Humble, Honest and Hungry.The 3 Hs of Hiring

— April 26, 2018

The 3 Hs of Hiring. While skills are important, if you don’t hire out of desperation, it’s easy to train for skill (in many cases). What is not so easy to train are these crucial things. I have hired my share of folks and many of them have been under my direct management, so I know whereof I speak. I’d rather hire someone who has no marketable skills to speak of (save writing ability, that cannot be overlooked) with a desire to succeed and the character to do so, than worry about turning a lazy superstar with a solid pedigree around.


These three Hs of hiring are so important, I want to break them down for you.


Humble: Humility is an oft-overlooked quality in a new hire, but it’s such a dealbreaker when candidates or employees don’t have it. Being humble doesn’t mean self-effacing or down on one’s skills, it simply means that when you have humility in your work, you’re willing to roll up your sleeves and help, even if it’s not your job. What else?



  • Humility means remembering to share the credit with your team.
  • Being honest about your successes and your failures.
  • Taking both criticism and praise in stride.
  • Being able and willing to learn new tasks and processes.
  • Learning how to communicate kindly, even when you’re correct.

And so much more! Figuring out who’s humble before you hire them, however, is a little tougher. So how do you know if you have a humility superstar? Look out for these signals:


Humble Harbingers:



  • They use “we” and “ours”, instead of “me” or “mine”.
  • Humble candidates tend to show rather than tell on a resume or in a portfolio.
  • They’ll listen to each person politely from the front desk admin to the head of their future department.
  • They wait for the interviewer to finish before speaking.

On the other hand, you may have someone who has zero ounces of humility in their body and that’s no good. Can you tell a pompous braggart?


Braggadocious Buzzers:



  • They’ll talk over those they think are less important.
  • Braggarts will almost always use “I” or “mine” when describing accomplishments, but team verbiage when discussing past failures.
  • They may point out the failings of others (bosses, former colleagues, professors, etc).
  • Pompous folks will often start answering a question before you’ve finished asking it.

When you hire someone who’s humble, you are making an investment in someone who wants to work on a team, wants to learn and understands his or her role in a company.



“Researchers already know that integrity can predict job performance and what we are saying here is that humility and honesty are also major components in that,” said Wade Rowatt, associate professor of psychology and neuroscience at Baylor University. This study shows that those who possess the combination of honesty and humility have better job performance. In fact, we found that humility and honesty not only correspond with job performance, but it predicted job performance above and beyond any of the other five personality traits like agreeableness and conscientiousness.”

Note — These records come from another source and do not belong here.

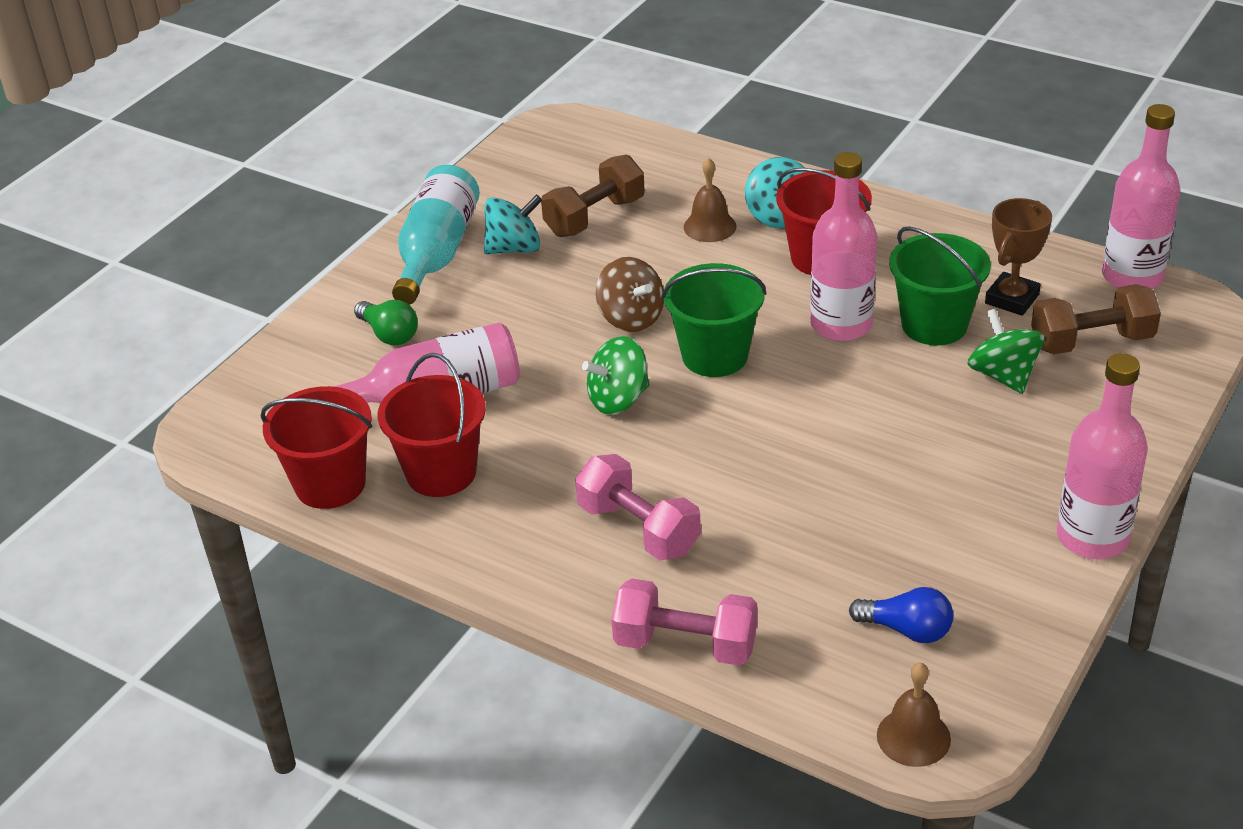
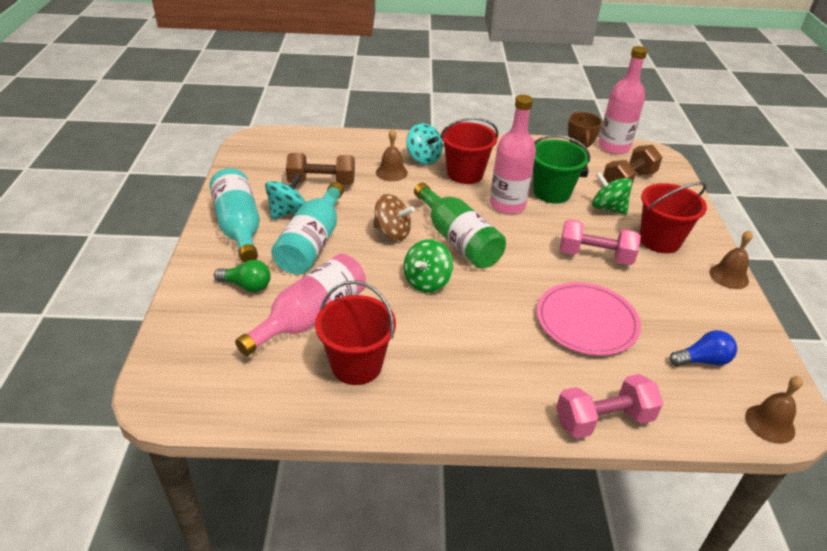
camera: 35 degrees left, 0 degrees up
(330, 484) = (285, 401): red bucket -> red bucket (660, 240)
(511, 302) = (312, 243): none -> turquoise bottle
(595, 217) = (321, 183): brown dumbbell -> brown dumbbell turned 75 degrees clockwise
(638, 529) = (509, 356): pink dumbbell -> pink dumbbell (595, 256)
(715, 356) = (458, 240): green bucket -> green bottle
(790, 523) = (586, 321): none -> pink plate
(1092, 537) = (729, 276): pink bottle -> brown bell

But humility, while fantastic, is just one marker of great character, especially when it comes to your future employees.


The next H is HONEST. We all think we want honest employees and we do. Here are some amazing things that honest employees bring to the table:



  • Honest employees won’t allow colleagues or managers around them to be dishonest.
  • Honest employees will give critical feedback you may not get elsewhere.
  • Honest employees understand the social contract between company and employee and hold up their end of the bargain.

All that and they won’t steal from the supply closet! Trust is becoming an ever-larger part of the workplace these days and honest employees help everyone walk the line. Honest employees are also the very best people to represent you to clients and maintain your hard-won brand image. So how do you KNOW you’re hiring truthful employees?

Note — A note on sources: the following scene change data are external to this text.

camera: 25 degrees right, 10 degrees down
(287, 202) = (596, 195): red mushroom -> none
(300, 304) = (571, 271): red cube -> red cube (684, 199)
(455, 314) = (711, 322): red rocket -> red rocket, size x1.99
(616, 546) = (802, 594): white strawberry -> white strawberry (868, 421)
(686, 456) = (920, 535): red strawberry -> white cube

Take the hiring off ONE person’s shoulders. Ensure a team of your best people is on the case! Honesty seeks out honesty, so include some of your employees with the highest standards to weigh in on new hires.


Say so! If you aren’t telling candidates you want honest, truthful employees, that’s one thing to implement right now. For many of us, we think it goes without saying, but if you believe in it, say so! If needed, conduct background checks and screenings to make sure applicants are honest.


Take to the resume. If you see long periods of time (unexplained) on a resume or multiple jobs in a year, take note. Another red flag? Job progression that looks more like regression, smaller roles in smaller or less reputable companies, the longer the applicant has been in the workforce. See a superstar VP at 23? That’s a red flag.


Grill them on your values. Once you’ve put your values front and center on the site, encouraged applicants to study them through your job advertisements and explained them to your hiring team, go ahead and ask your interviewees about your company values and their feelings on them. Pay close attention to how they answer.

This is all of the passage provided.